- Born: Malcolm A. Rogers 3 October 1948 (age 77) Scarborough, North Yorkshire, England, United Kingdom
- Education: Magdalen College Christ Church, University of Oxford

= Malcolm Rogers (curator) =

British art historian and museum administrator

Malcolm Austin Rogers, CBE (born 1948 in Yorkshire) is a British art historian and museum administrator who served as the inaugural Ann and Graham Gund Director of the Museum of Fine Arts, Boston, Massachusetts, from 1994 through 2015, the longest serving director in the institution's 150-year history. In this role, Rogers raised the status of the museum locally, nationally, and internationally, and brought both extensive popularity and occasional controversy to the museum.

During his tenure, Rogers established a legacy of "opening doors" to the Boston community and audiences across the globe. He expanded the museum's encyclopedic collection and scholarship about it, mounted diverse and innovative exhibitions in MFA galleries and abroad, enhanced arts education and community outreach programs, and renovated and expanded the museum's historic building.

==Career==
A native of Yorkshire, Rogers was educated at Oakham School in Rutland, and Magdalen College and Christ Church, Oxford, earning a B.A. with first class honors and a D.Phil. in English literature. His doctoral thesis was on the travel writings of George Sandys, Treasurer of the Colony of Virginia, credited with being America's first poet.

Prior to his role as Director of the MFA, Rogers worked his way up from Librarian and Archivist to deputy director at the National Portrait Gallery in London. An expert on 16th-, 17th-, and 18th-century portraiture, he has published on painting in England in the 17th century, notably on Anthony van Dyck and William Dobson, as well as on portrait photography, and London and its museums. In 1993 he was passed over for the position of Director of the National Portrait Gallery, and in the following year was appointed the Ann and Graham Gund Director of the Museum of Fine Arts, Boston, where he remained until his retirement in 2015.

In 1995, as a gesture of welcome to the community upon the museum's 125th anniversary, Rogers reopened the Huntington Avenue doors, the original front entrance, closed in 1991 for financial reasons. In the Director's Report that year, Rogers referred to the reopening as "a deeply symbolic gesture, signifying the Museum’s commitment to the educational and social development of the many and varied communities of Boston and beyond," a promise that Rogers manifested throughout the following two decades. Rogers subsequently worked with Mayor Thomas Menino to rename Huntington Avenue the "Avenue of the Arts," further strengthening the MFA's link with the city. In the mid-aughts, Rogers also orchestrated the restoration and reopening of the museum's other historic entrance, the MFA's State Street Corporation Fenway Entrance overlooking the Back Bay Fens, closed for 30 years.

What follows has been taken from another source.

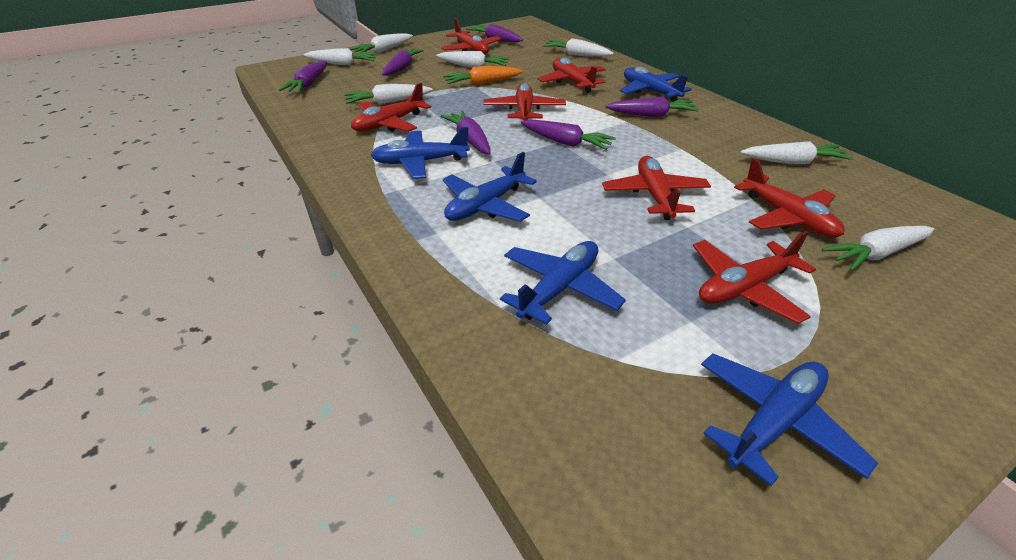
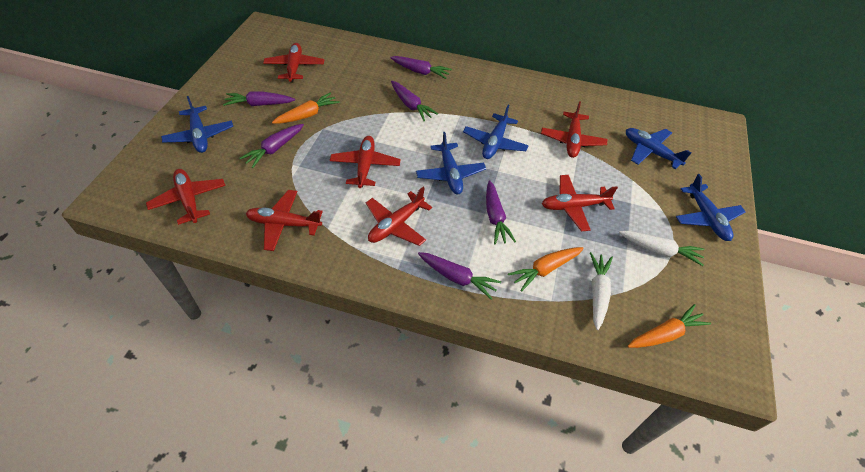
orange carrot: 1 -> 3
white carrot: 7 -> 2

In 1996, Rogers eliminated admission fees for those aged seventeen and younger and extended museum opening hours to seven days and more than 60 hours a week. Rogers also instituted a series of free community days, cultural celebrations, and education programs, which allowed the MFA to welcome more than one million visitors annually. Rogers’ decision to open the museum for longer hours (at the time, the longest of any major museum in the US) and reach out to new audiences in the surrounding community brought him acclaim. His initiatives reflected his philosophy of "opening doors" and making the museum accessible to all, a decision described by Geoff Edgers of The Boston Globe as "a step toward rejuvenating the MFA."

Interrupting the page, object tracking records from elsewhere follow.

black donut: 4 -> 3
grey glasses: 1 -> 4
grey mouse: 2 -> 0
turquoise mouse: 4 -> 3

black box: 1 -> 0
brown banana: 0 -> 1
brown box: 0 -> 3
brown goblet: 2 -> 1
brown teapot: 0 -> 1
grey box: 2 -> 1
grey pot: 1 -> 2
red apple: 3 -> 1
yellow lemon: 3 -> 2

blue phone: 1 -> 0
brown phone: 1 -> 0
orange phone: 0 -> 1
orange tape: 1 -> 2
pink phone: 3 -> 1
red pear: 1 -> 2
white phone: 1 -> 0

That same year, Rogers established the Director's Working Group on Diversity, comprising community leaders and MFA staff, which led to a range of community festivals and internship programs for teenagers, drawn from nearby schools and reflecting their diversity. In 2002, the museum released its Diversity Action Plan, prepared by Riscoe & Associates of Philadelphia, outlining steps to ensure the MFA is a trusted institution in which all Bostonians are stakeholders, and which truly represented the face of contemporary society.

A desire to also make the museum's collection available to a world-wide audience led in 2000 to the launch of the MFA's online searchable collections database at mfa.org. By Rogers’ departure in 2015, virtually the entire collection of 450,000 objects were available online.

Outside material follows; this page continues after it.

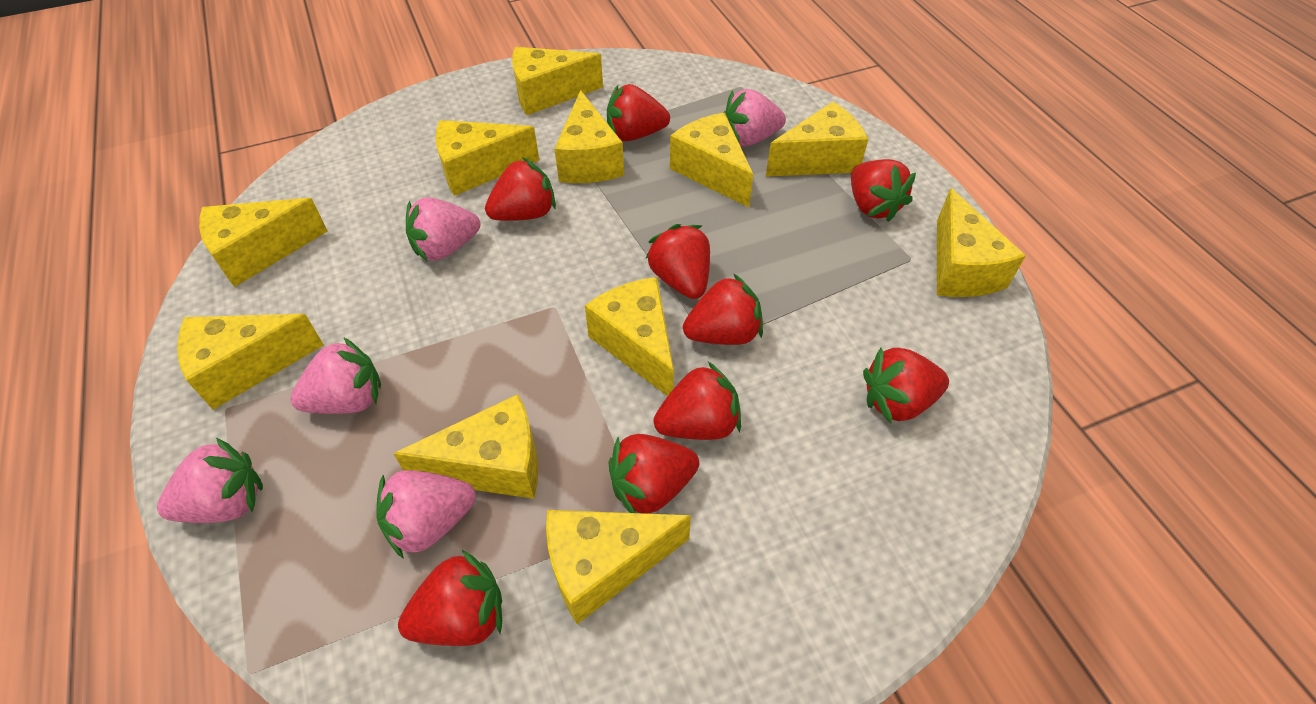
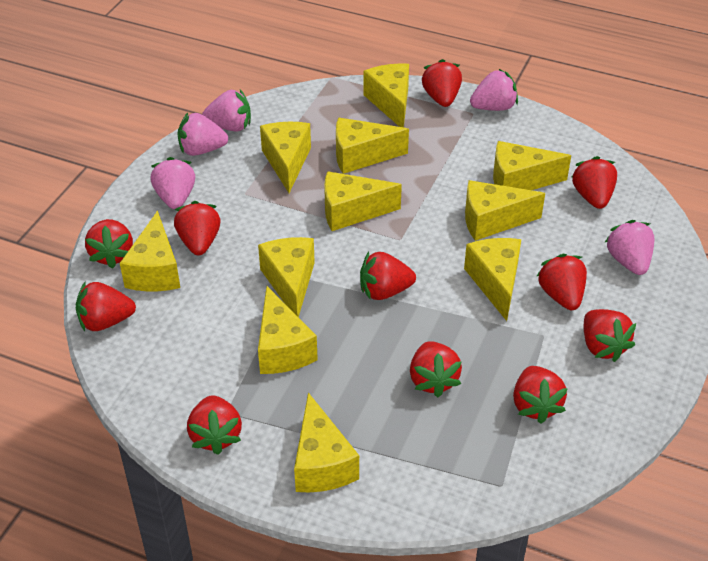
red strawberry: 9 -> 11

In 1999, Rogers partnered with the Foundation for the Arts, Nagoya to open the Nagoya/Boston Museum of Fine Arts in Nagoya, Japan, marking the first time an American museum had opened a sister institution in Asia, and a significant step in further internationalizing the MFA's reputation. During the 20-year partnership, the N/BMFA presented over 30 exhibitions developed collaboratively by MFA and N/BMFA curators based on the MFA's collection and contributed considerable resources to scholarship and conservation.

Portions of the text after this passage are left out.